The coastline of the Black Sea, or Karadeniz in Turkish, may have cooler water temperatures and cloudier skies, but the region's charm (like Maine's or Scotland's) lies in its craggy beauty, long history, and low-key, off-the-beaten-path vibe. Sinop's idyllic setting may outshine its ancient architecture – the city's been fortified for 4,000 years – but a walk along the crumbling city walls offers a panorama of both. That memorable stroll is matched only by a ride around the forested peninsula's promontory: The road inches up and up until bicyclists find themselves straining toward the edge of a cliff. On the way back, exhausted pedalers cool off at one of several little swimming areas, where they generally have the sea to themselves. Sandier beaches are found just northwest of town.
Sinop's compact waterfront, lined with tea gardens, seafood restaurants, small hotels, and the requisite statue of Mustafa Kemal Atatürk, founder of modern Turkey, invites aimless strolling and menu perusing. But for a fresh fish feast, head directly to Okyanus Balikevi, a family-owned spot located above Mevsim Balik, one of the town's oldest fish markets. Depending on the season, you might be served bonito, scorpion fish, bluefish, red mullet, sea bass, mackerel, or hamsi, the Black Sea anchovy with a cultlike fan base from here to Istanbul.

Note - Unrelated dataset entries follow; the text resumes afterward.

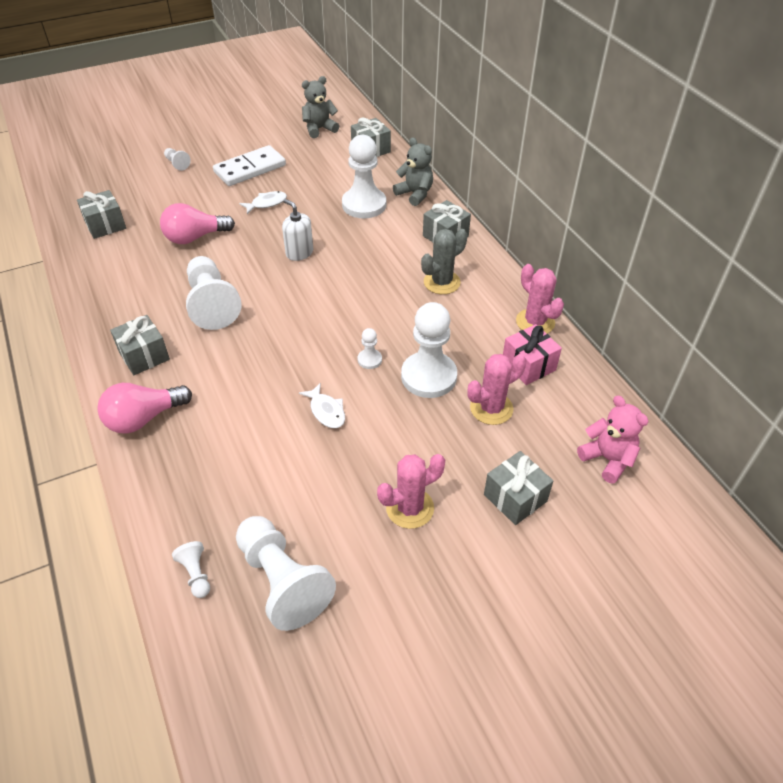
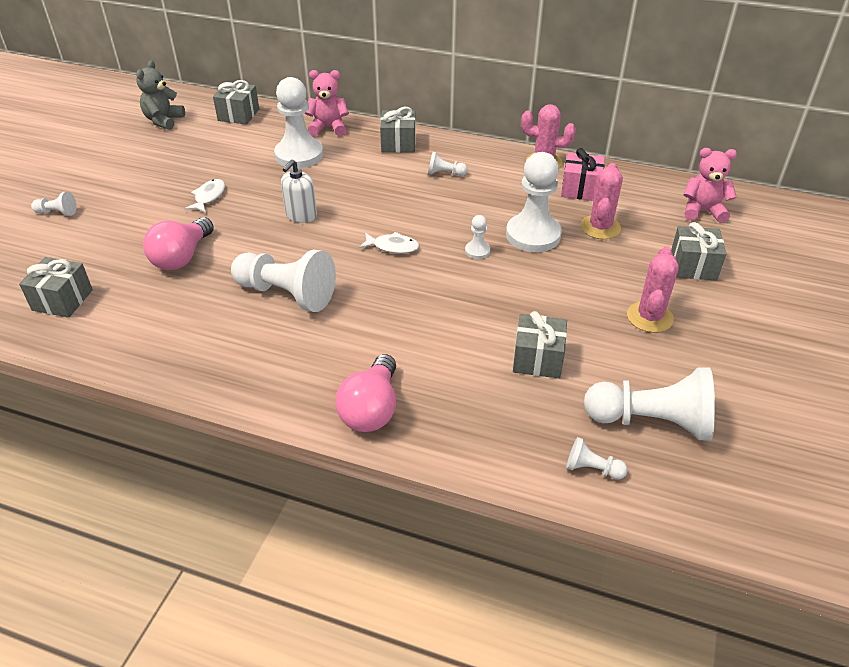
camera: 45 degrees left, 5 degrees down
(144, 356) = (290, 368): grey gift -> grey gift (537, 359)
(250, 169) = (146, 180): white domino -> none
(299, 253) = (301, 215): white soap dispenser -> white soap dispenser turned 60 degrees counterclockwise
(326, 411) = (502, 302): white fish -> white fish (393, 247)
(415, 194) = (328, 128): grey teddy bear -> pink teddy bear
(442, 282) = (445, 173): grey cactus -> white pawn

Walk a few blocks inland to discover some of the area's more landlubber-friendly specialties, such as cevizli manti, delicate boiled dumplings doused with melted butter and chopped local walnuts, served with yogurt. At Teyzenin Yeri Manti Salonu, you can watch the female staff methodically roll, slice, fill, and fold the manti throughout the day. Or go for the decadent, similarly buttery islama, a dish of yufka, walnuts, and shredded chicken, at Sinop Sofrasi, inside Pervane Medresesi, a 1262-built seminary with a small courtyard now lined with shops and cafes.
What else is there to do? You might visit the old fortress prison, poke around some 13th-century mosques, peruse the charming model-ship souvenir stores – or just make like a Turk and park yourself along the water with a cup of tea.
More information: While you can drive to Sinop from Istanbul in about nine hours, flying is much quicker and easier. At this time, flights are suspended due to runway maintenance in Sinop, but they're expected to resume in October 2013. (Until then, you might fly into Samsun Airport and drive 2.5 hours along the coast.) From Sinop, a great road trip along the Black Sea coast beckons to the east, through bustling Samsun and the charming hamlets of Ünye, Ordu, and Giresun to the port city of Trabzon and, beyond that, the rugged Kackar Mountains.